Si percepisce in questo momento una gran voglia di premere sull’acceleratore. Di ripartire. Di ritornare ad una vita normale.

E’ stata una pausa lunga. Forse la più lunga di tutta la nostra vita. E più vera che mai.

E il desiderio di ritornare alla vita di tutti i giorni si fa sentire. Per ritornare al lavoro, per far riprendere le scuole, per poter rivivere le nostre città e i nostri parchi pubblici, per ritornare a muoverci nel mondo. Per ritornare ad una vita il più normale possibile.

Manca poco a questo passo. Sarà un passo importante, studiato con attenzione per poterlo compiere. Un piccolo grande passo che ci condurrà ad allontanarci dalla vita di adesso e ci porterà pian piano in una dimensione più conosciuta. Con le dovute cautele, con abitudini nuove, con un modo di vivere un po’ diverso da prima. Ma sarà pur sempre un passo verso la rinascita.

Nel fare questo passo però dobbiamo ricordarci di portare con noi il bagaglio di esperienza, di vissuti e di emozioni che abbiamo accumulato in questo periodo. E’ un tesoro inestimabile. Che non può essere sotterrato e dimenticato.

Non possiamo ripartire senza questo tesoro. Altrimenti non è un nuovo inizio ma l’ennesima fuga da noi stessi. 

Il passo che stiamo per compiere ci parla di una vita diversa da prima. Siamo obbligati al cambiamento. Spetta a noi decidere se creare una copia della vita precedente o se modellarne una nuova. Senza attendere che sia il mondo a decidere al nostro posto.

Sono molteplici gli aspetti della nostra esistenza che questo isolamento ha toccato, ha fatto emergere, ha messo in evidenza. Se siamo ben vigili a cogliere i vari tocchi riusciamo a raggiungere una chiarezza rispetto al nostro sentire mai raggiunta prima. Ed è fondamentale custodire queste corde dell’anima sfiorate e farle suonare vivamente nella nostra vita.

Agire a partire da questi tocchi e non re-agire con un’azione qualsiasi per il timore di comprendere dove vogliono condurci.

Ci siamo fermati. Ci siamo accomodati in questa pausa, in noi stessi, nella lentezza, nel silenzio. Ci voleva molto tempo per farci abituare a questa situazione. Ed è solo abituandosi alla calma che la nostra interiorità ci può parlare. O meglio, essa parla sempre ma noi non riusciamo a sentirla con le mille distrazioni delle nostre giornate.
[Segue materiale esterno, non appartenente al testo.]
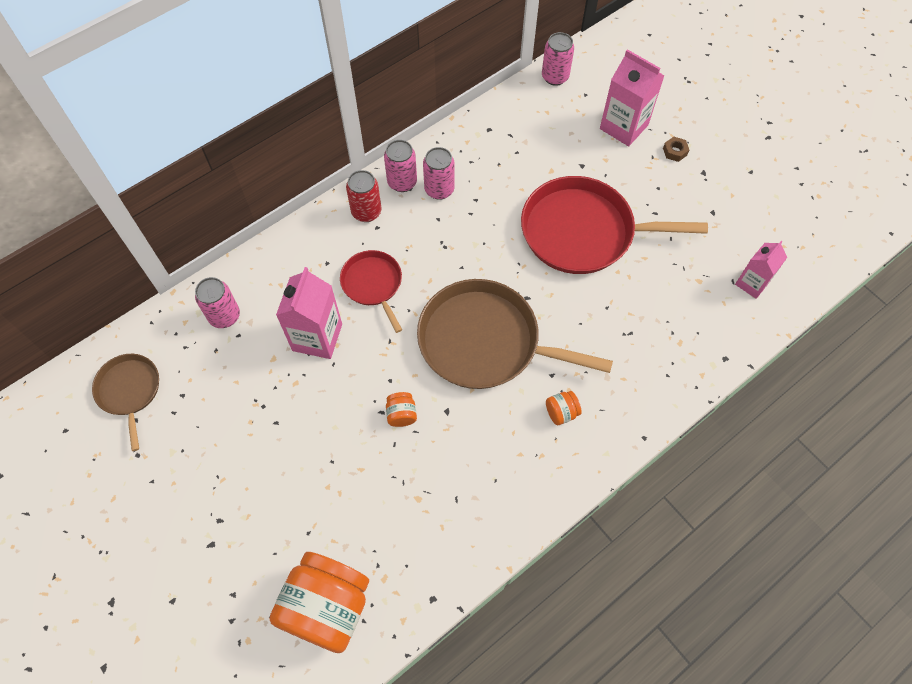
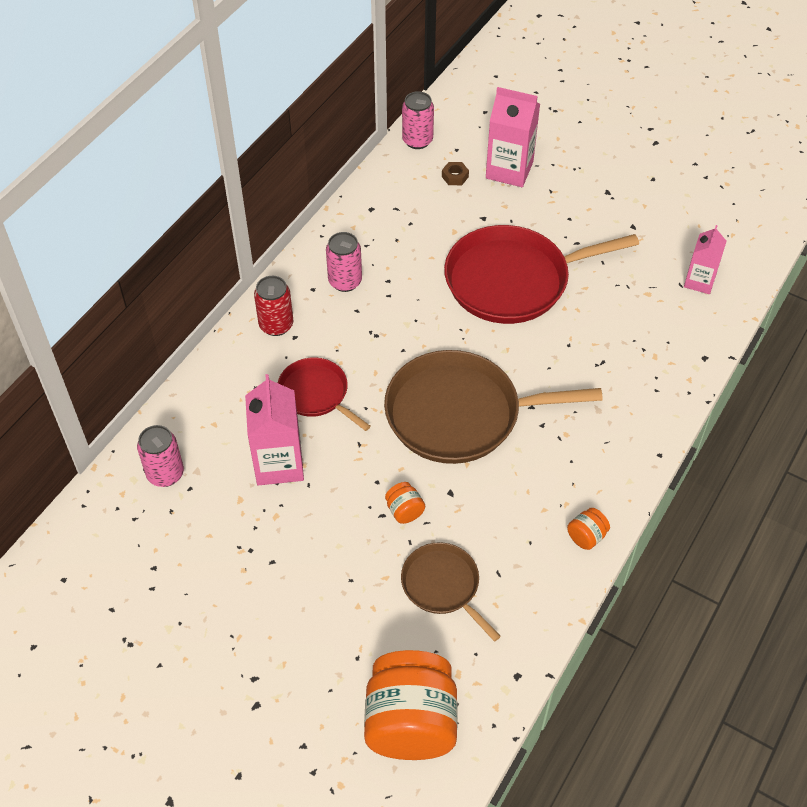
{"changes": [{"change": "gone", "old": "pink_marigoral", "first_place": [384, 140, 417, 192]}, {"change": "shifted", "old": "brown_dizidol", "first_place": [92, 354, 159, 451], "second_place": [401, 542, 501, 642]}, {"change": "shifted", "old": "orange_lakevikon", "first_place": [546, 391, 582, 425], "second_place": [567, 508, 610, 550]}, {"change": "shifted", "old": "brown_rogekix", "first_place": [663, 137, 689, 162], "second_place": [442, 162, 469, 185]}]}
Arriverà quindi il momento della ripartenza. Ma ognuno di noi ha il grande compito di renderla una partenza regina e non una partenza qualunque. Siamo chiamati a rimettere mano al nostro lavoro, alle nostre famiglie, ai nostri figli, all’idea che abbiamo della scuola e dell’ambiente. Ad aggiustare ciò che si può aggiustare, a concludere ciò che attende di finire da chissà quanto tempo, a cambiare idea, a rinnovare un progetto, a valutare idee nuove, ad imparare a dire no, a brindare ai propri sì.
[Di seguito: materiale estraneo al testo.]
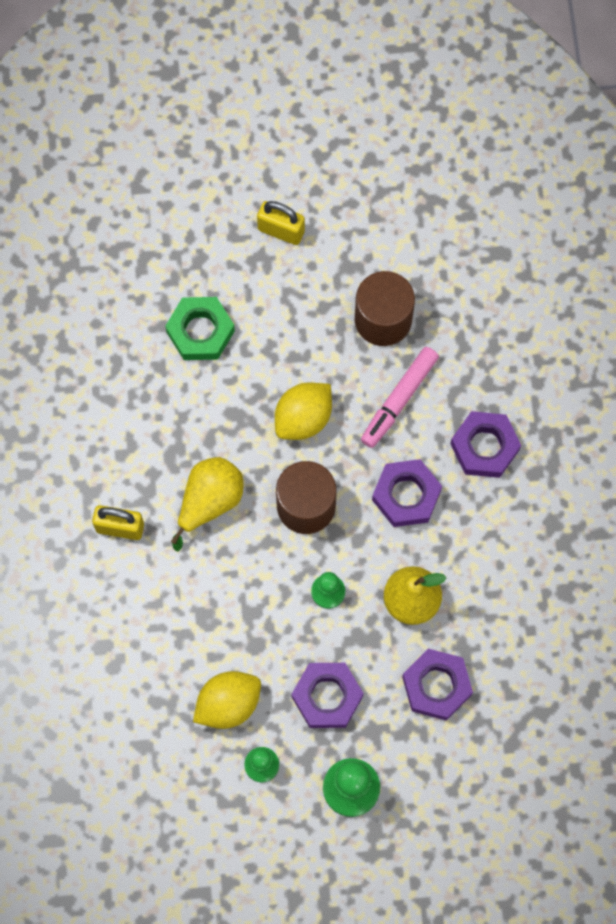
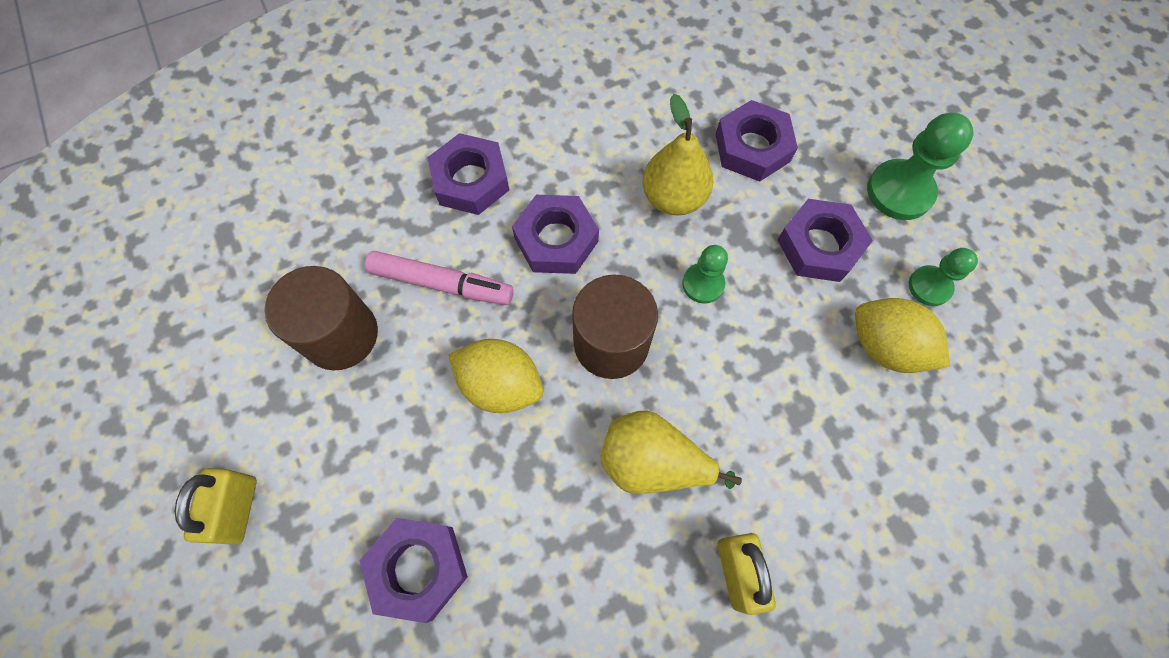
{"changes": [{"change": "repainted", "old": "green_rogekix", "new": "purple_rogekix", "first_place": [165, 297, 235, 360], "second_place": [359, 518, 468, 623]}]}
Sii il cambiamento che vuoi vedere nel mondo ” affermava il grande Gandhi. Poichè se non partiamo da noi stessi nulla cambierà fuori.

Per poter ripartire così ci vuole lucidità, consapevolezza, coraggio e fermezza. La vera prova arriverà con la partenza. Tutto ciò che abbiamo vissuto fino ad ora è stato un piccolo assaggio, un allenamento ad una vita diversa, una presa di coscienza fondamentale. Per prepararci ad un dopo dignitoso, creativo, valoroso, audace.

Ora siamo stati costretti a guardarci dentro, a convivere con i nostri draghi interiori, a conoscerli. Con la ripartenza saremo liberi di scegliere cosa fare. Se rinascere o far finta di ricominciare. Se muoverci o se rimanere ancorati ad un passato che non ha più senso di esistere. Se agire o preferire il lamento. Se continuare a scavare nelle nostre profondità o se fuggire puntando il dito all’esterno.

E’ il tempo della trasformazione. Il contatto con la morte, con la paura, con la malattia, con la solitudine, con la disperazione, con gli strati più sconosciuti di noi stessi sono messaggeri preziosi per il nostro cammino. Ci parlano, ci guidano, ci consigliano. Ci invitano a trasformarci.

Sta arrivando il momento della nostra metamorfosi, di evolvere da uno stato all’altro. Come il bruco che per diventare farfalla deve trascorrere un periodo completamente immobile nella sua crisalide.

La trasformazione è già in noi. Prepariamoci a volare come la più meravigliosa delle farfalle.